Researchers Ask What People Eat—and Check Urine Samples
CPS-3 researchers evaluated diet assessments and blood and urine samples to identify 100s of metabolites linked to what people frequently eat and drink.
The Challenge
Many scientific studies use questionnaires or interviews to gather information from people about what they usually eat and drink, how often, and in what amounts. These self-reported methods are only as reliable as a person’s memory, and regardless of a study participant’s diligence and intentions, their accuracy is questionable. Likely errors in data about a person’s eating habits makes it harder to study the role of diet in cancer prevention and survival.
To overcome these problems, nutritional epidemiologists examine dietary biomarkers found in blood or urine to measure the biological effects of specific dietary components and to identify foods that influence the risk for certain metabolic diseases, like obesity.
Dietary biomarkers have great potential because they are objective and not subject to the types of errors with self-reported diet, such as relying on memory. New, robust laboratory methods allow for the investigation of biological markers of foods, beverages, and other dietary components. Dietary biomarkers include natural food constituents, like vitamins and flavonoids (nutrients in plants), food additives, as well as food contaminants. Small molecules derived from food components are called food metabolites.
Nutritional epidemiologic studies have significantly advanced the understanding of the relationships between diet and chronic diseases and have led to dietary guidelines for disease prevention in recent decades. However, the field has been limited by inconsistent findings from many studies. Confirmed, validated dietary biomarkers do not exist for most foods and dietary patterns.
The Research
Ying Wang, PhD, along with colleagues from the American Cancer Society (ACS) and Emory University, use a high-throughput technology called metabolomics to measure thousands of small molecules in blood and urine and other body tissues—to identify metabolites related to the food eaten.
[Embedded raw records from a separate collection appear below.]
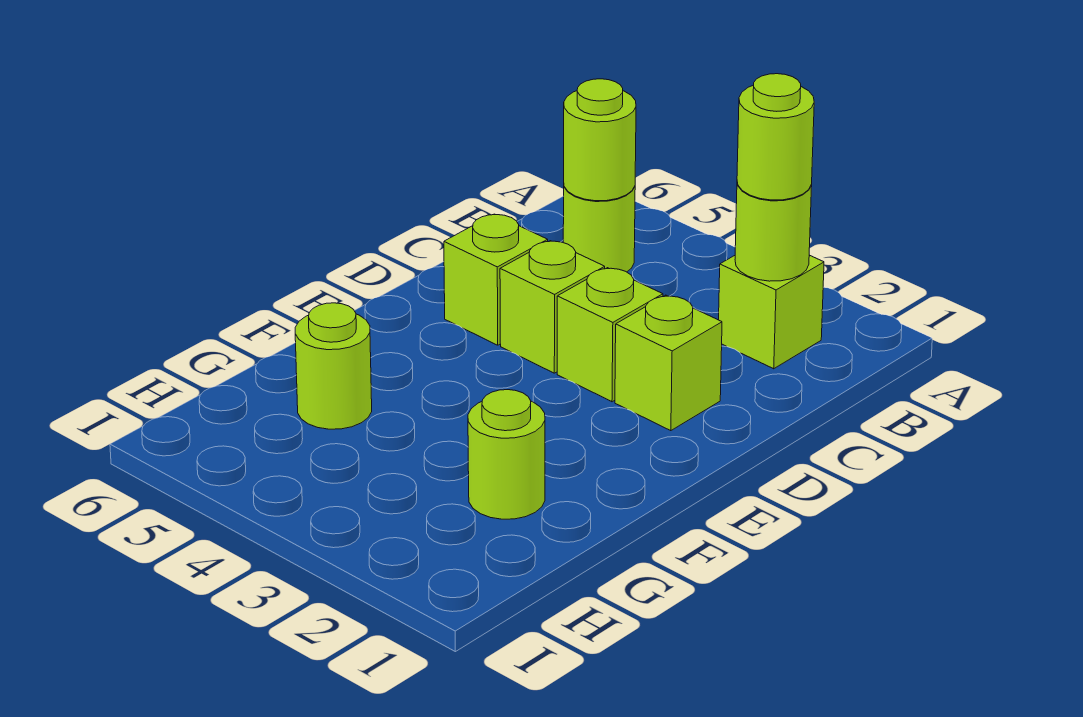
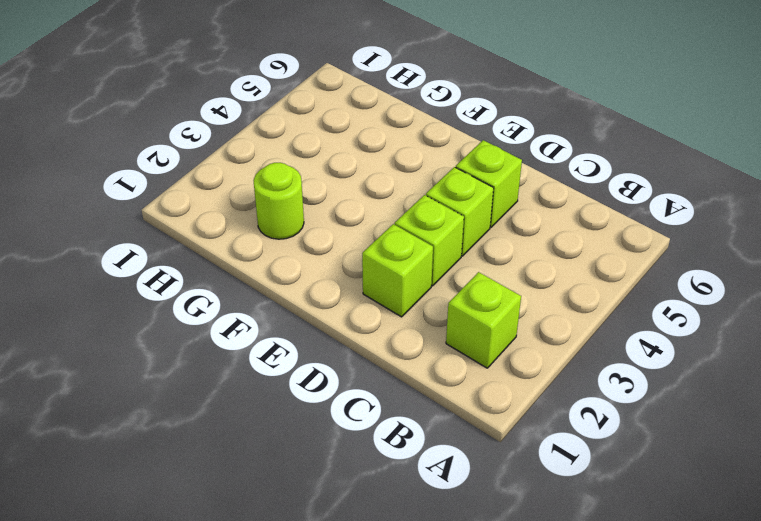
none -> lime round brick B5 level 1
none -> lime round brick G5 level 1

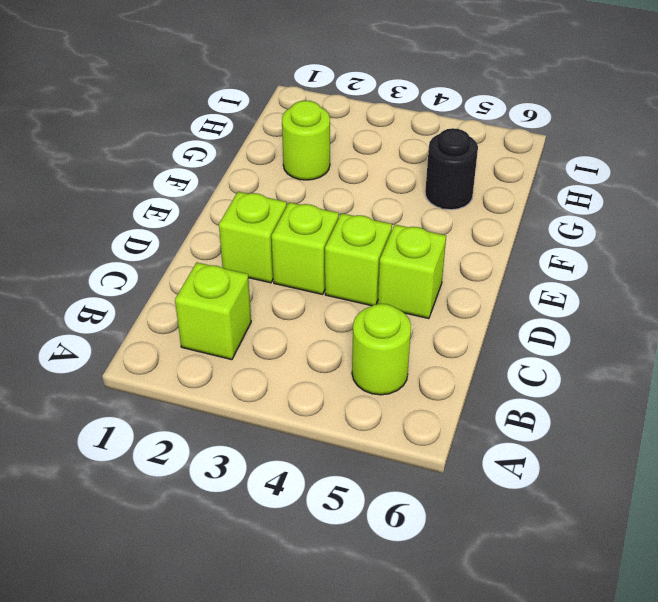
black round brick G5 level 1 -> lime round brick G5 level 1
none -> lime round brick B2 level 2
none -> lime round brick B5 level 2

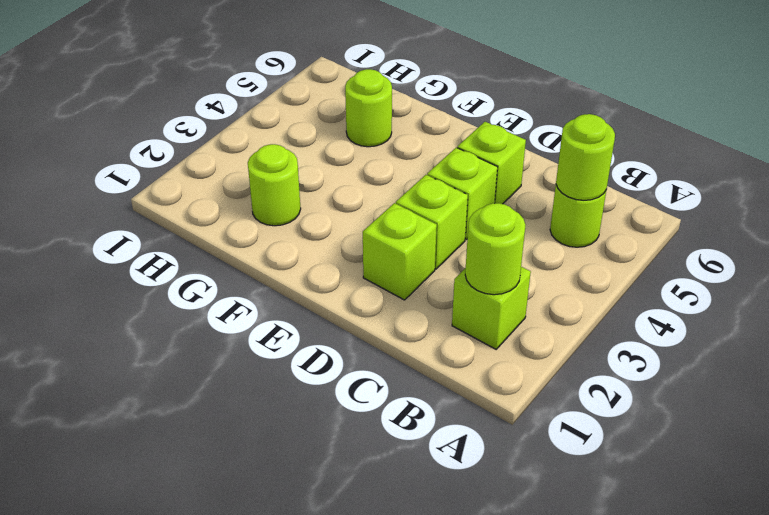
none -> lime round brick B2 level 3

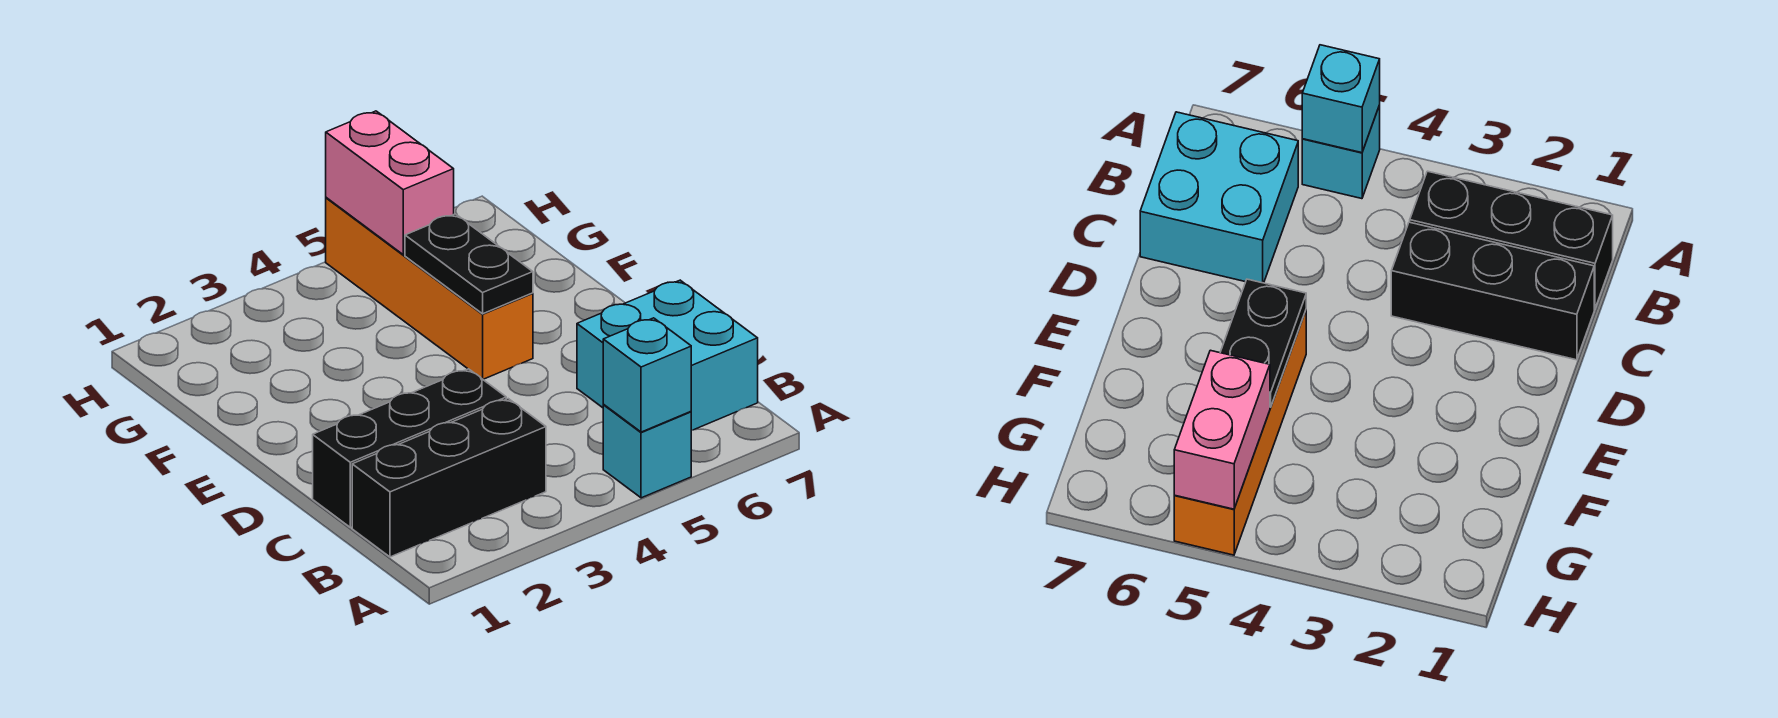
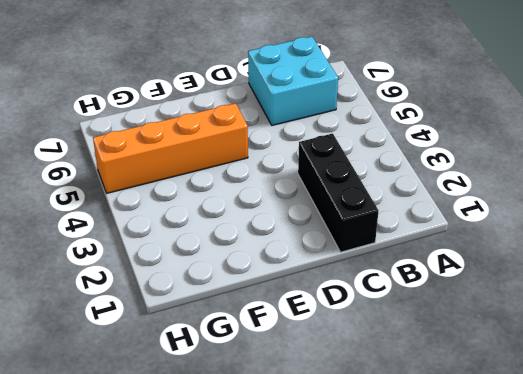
none -> cyan brick A5 level 1
none -> black brick B1:B3 level 1

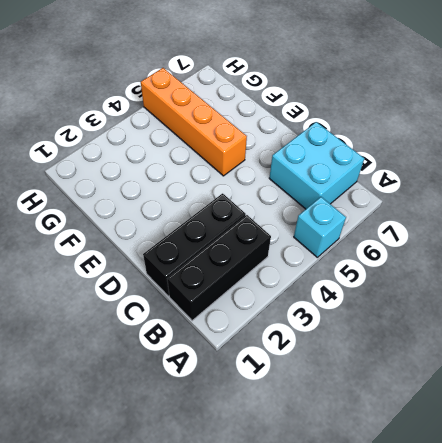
none -> cyan brick A5 level 2
none -> black plate E5:F5 level 2

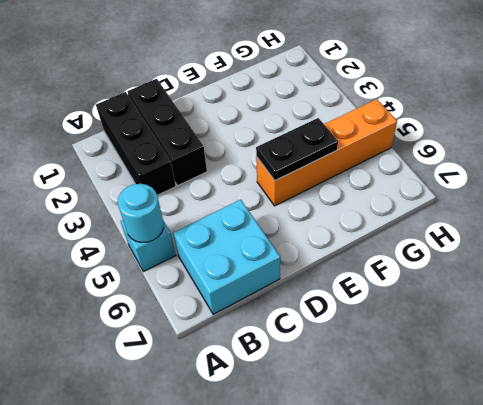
cyan round brick A5 level 2 -> cyan brick A5 level 2
none -> pink brick G5:H5 level 2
Measuring a person's diet is super hard because we eat such a large variety of foods every day. In the past, when researchers for large human studies wanted to analyze the effect of diet on disease, they relied on participants to answer surveys about what they ate. Such self-reported dietary data, however, may be biased because our memory is inaccurate, and we have a tendency to report 'what I should eat' vs. 'what I actually ate.'
In comparison, Wang says, “Dietary biomarkers found in the blood and urine are considered objective measures of diet."
The problem with reliable dietary biomarkers, though, she explains, is that they are sparse and most are nutrient-based, not food-based.
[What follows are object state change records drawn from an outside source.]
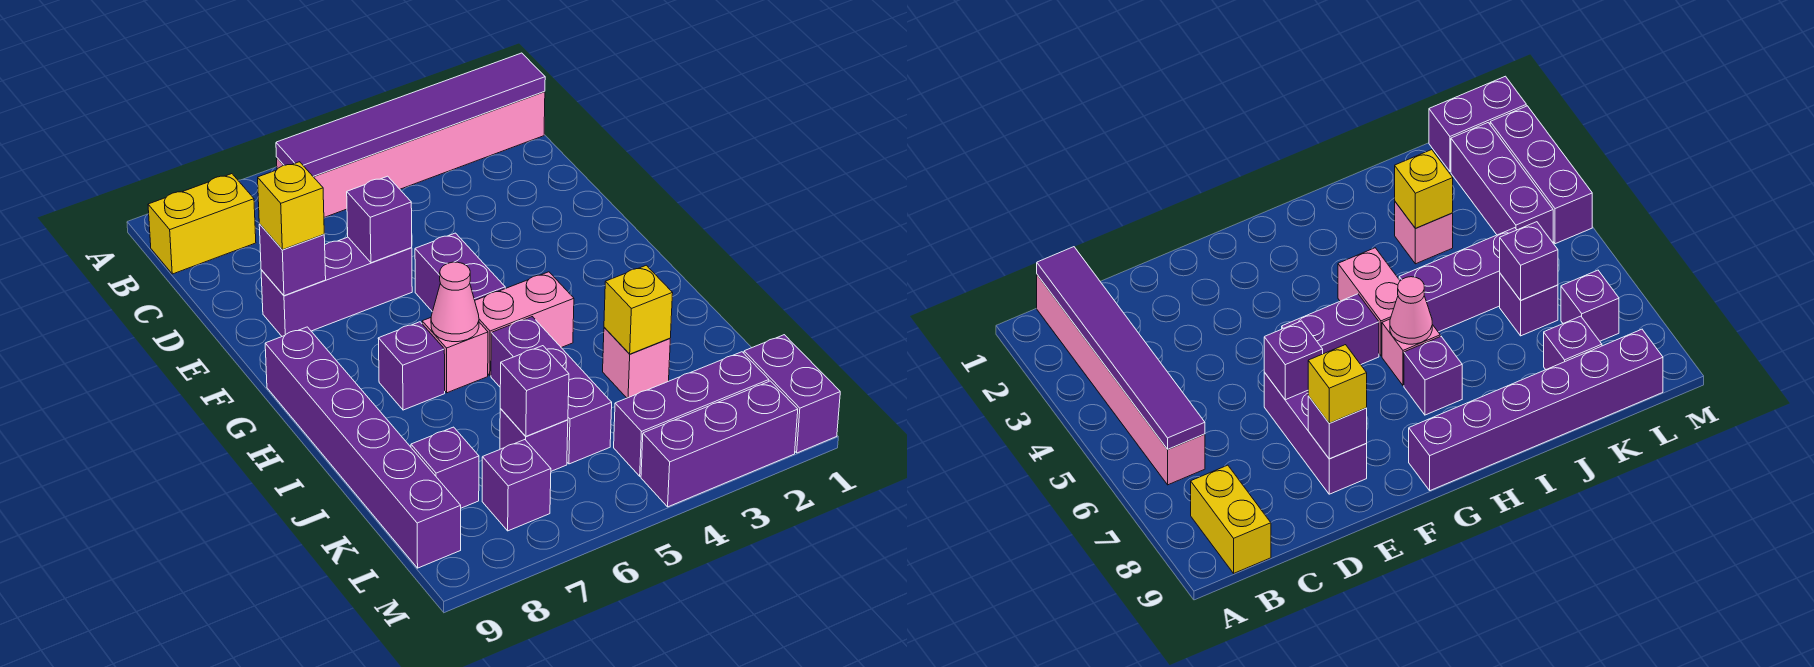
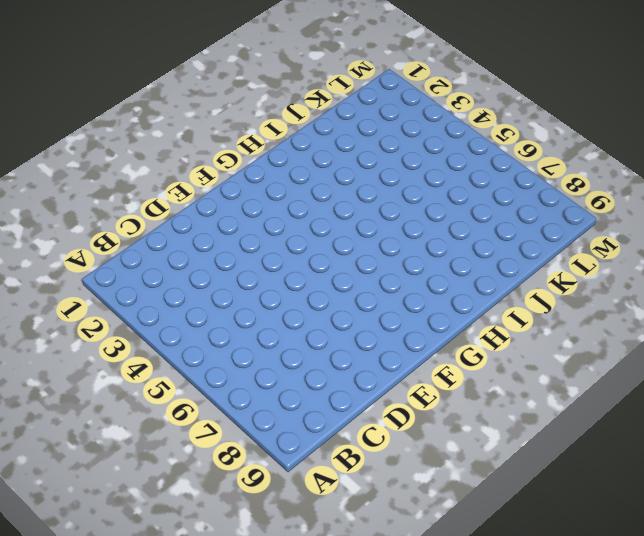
none -> pink brick B1:B6 level 1
none -> yellow brick B8:B9 level 1
none -> purple brick E6:E8 level 1

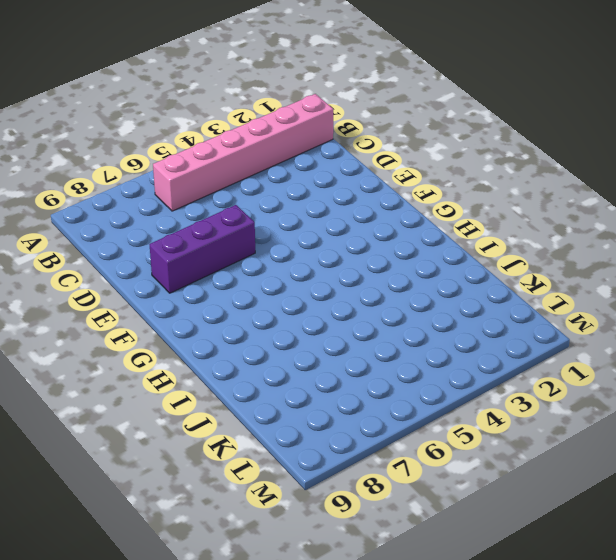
none -> yellow brick B8:B9 level 1
none -> purple brick F5:G5 level 1
none -> purple brick G9:L9 level 1

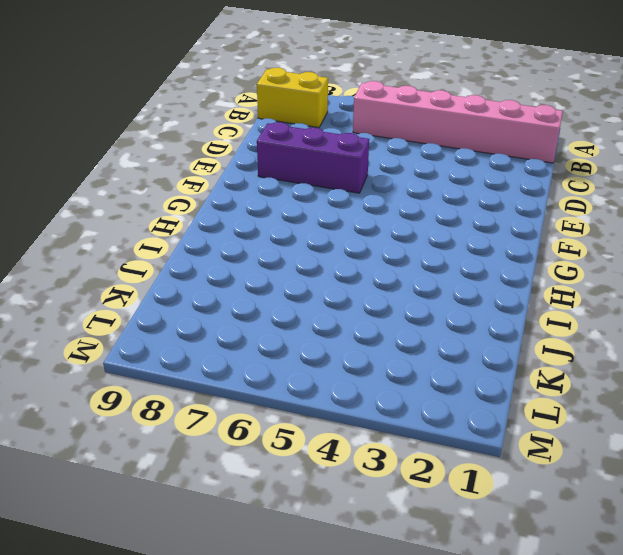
none -> purple brick F5:G5 level 1
none -> purple brick G9:L9 level 1
none -> pink brick H4:H5 level 1

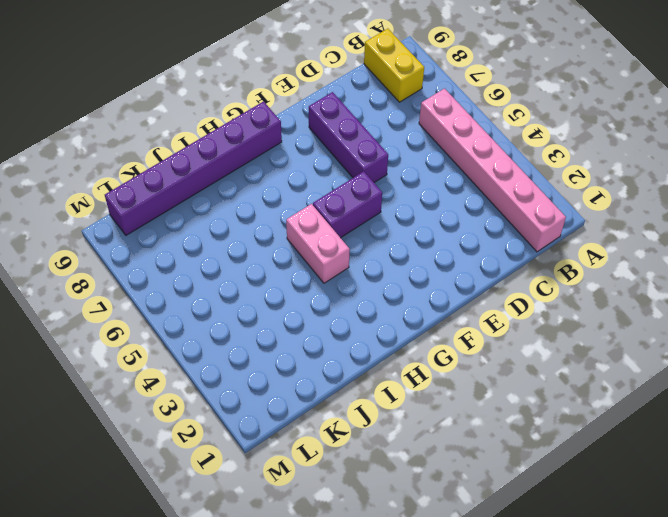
none -> pink brick H6 level 1
none -> purple brick H7 level 1
none -> purple brick I5:K5 level 1

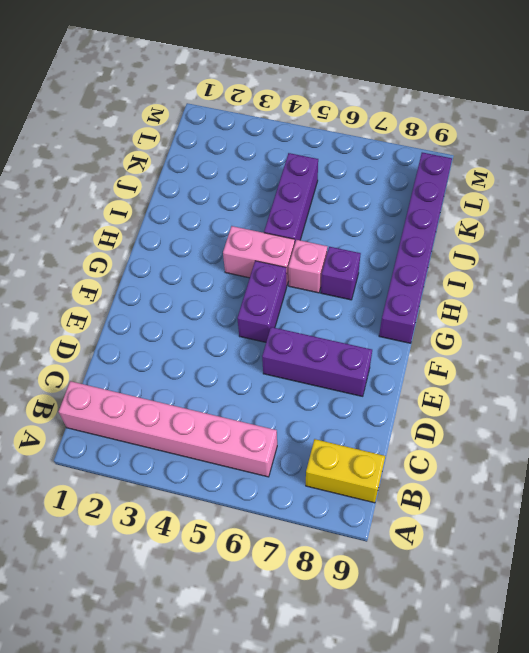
none -> pink brick J3 level 1
none -> purple brick K6 level 1
none -> purple brick K8 level 1

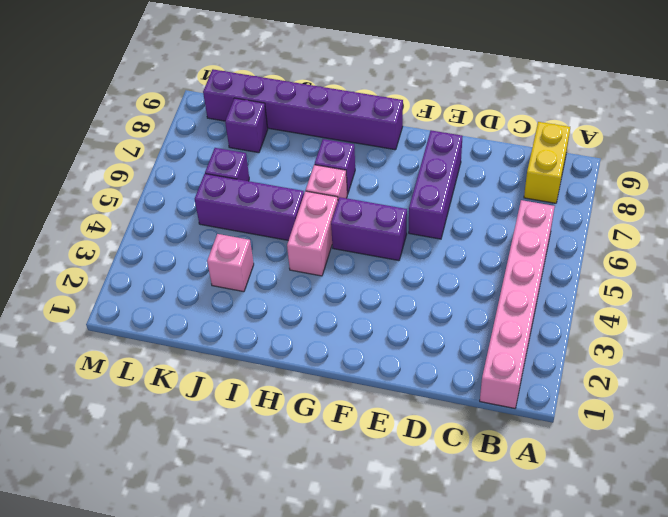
none -> purple brick L1:M1 level 1
none -> purple brick L2:L4 level 1
none -> purple brick L7 level 1

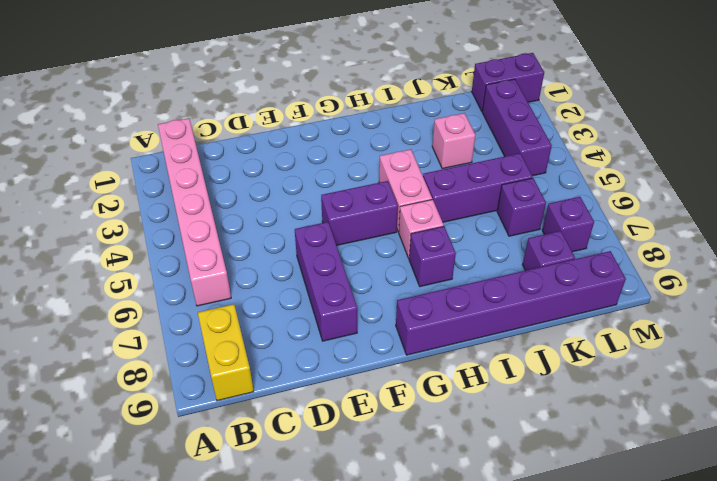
none -> purple brick M2:M4 level 1
none -> purple tile B1:B6 level 2
none -> purple brick E6 level 2

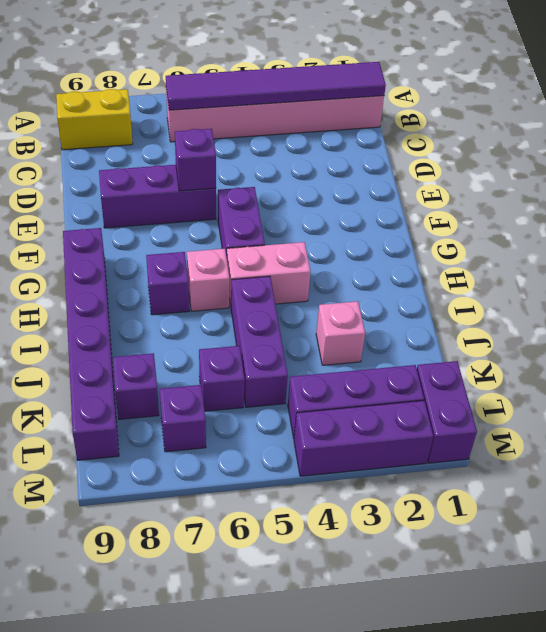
none -> purple brick E8 level 2
none -> pink cone H6 level 2
none -> yellow brick J3 level 2

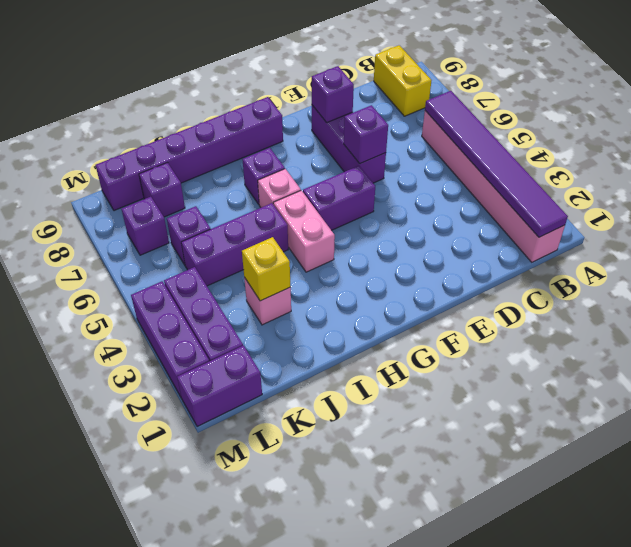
none -> pink cone H6 level 2
none -> purple brick K6 level 2
none -> yellow brick E8 level 3

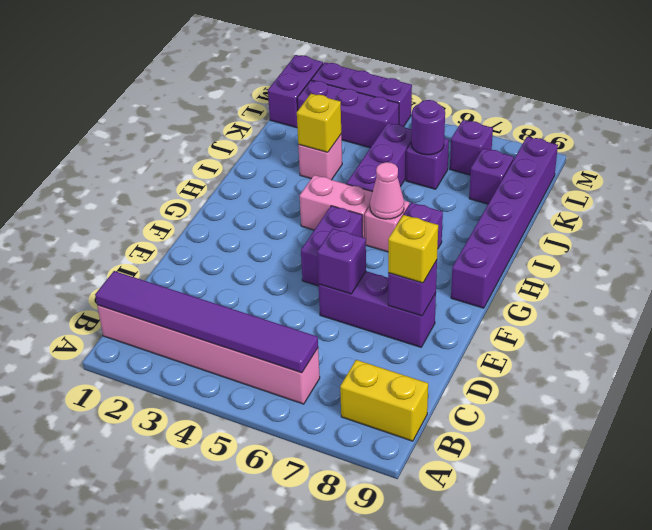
purple round brick K6 level 2 -> purple brick K6 level 2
"Our study used metabolomics technology, which measures thousands of small molecules in blood and urine, to identify new food-based biomarkers for a large group of men and women.”
They used responses to questionnaires and biospecimens from almost 700 men and women in the Cancer Prevention Study-3, Diet Assessment Substudy to identify hundreds of metabolites that are related to what people frequently eat and drink, such as with oranges, broccoli, whole grains, fish, coffee, and tea.
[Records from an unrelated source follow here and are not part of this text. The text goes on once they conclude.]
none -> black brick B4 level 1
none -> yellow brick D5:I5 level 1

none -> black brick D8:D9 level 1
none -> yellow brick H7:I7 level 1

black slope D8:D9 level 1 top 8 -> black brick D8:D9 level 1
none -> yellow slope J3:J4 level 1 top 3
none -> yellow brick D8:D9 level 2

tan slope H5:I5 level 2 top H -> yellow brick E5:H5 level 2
They also used repeated measurements from blood and urine samples, collected about 6 months apart, to assess the reproducibility of the biomarkers.
They compared:
- 101 food groups/items by a food frequency questionnaire
- 105 food groups/items by repeated 24-hr diet recalls
- 1,391 metabolites measured in 2 different 24-hour urine samples (urine collected in a special container for a full day, 24 hours)
They identified 513 unique metabolites correlated with 79 food groups/items. Many of these replicated metabolites found in earlier studies, adding a step towards their validity. They published their results in the journal Metabolites.
Why It Matters
Objective dietary biomarkers help validate, or add to, self-reported dietary questionnaires and are important in diet assessment in large population studies to move the field forward. Wang’s findings about identified food-related metabolic biomarkers contribute to the evidence from limited studies and will need to be confirmed and evaluated in future studies.
Identifying and learning more about dietary biomarkers may help researchers and health care professionals:
- Shed light on physiological or pathological responses people have to certain food behaviors.
- Help predict the risk for certain diseases.
- Improve screening and diagnosis.
- Monitor the progression of a disease and its responses to treatment.
- Have information on the kinds of individual differences people have in response to diet.
In the future, knowledge about dietary biomarkers may help researchers and other experts develop personalized dietary recommendations, also called precision nutrition.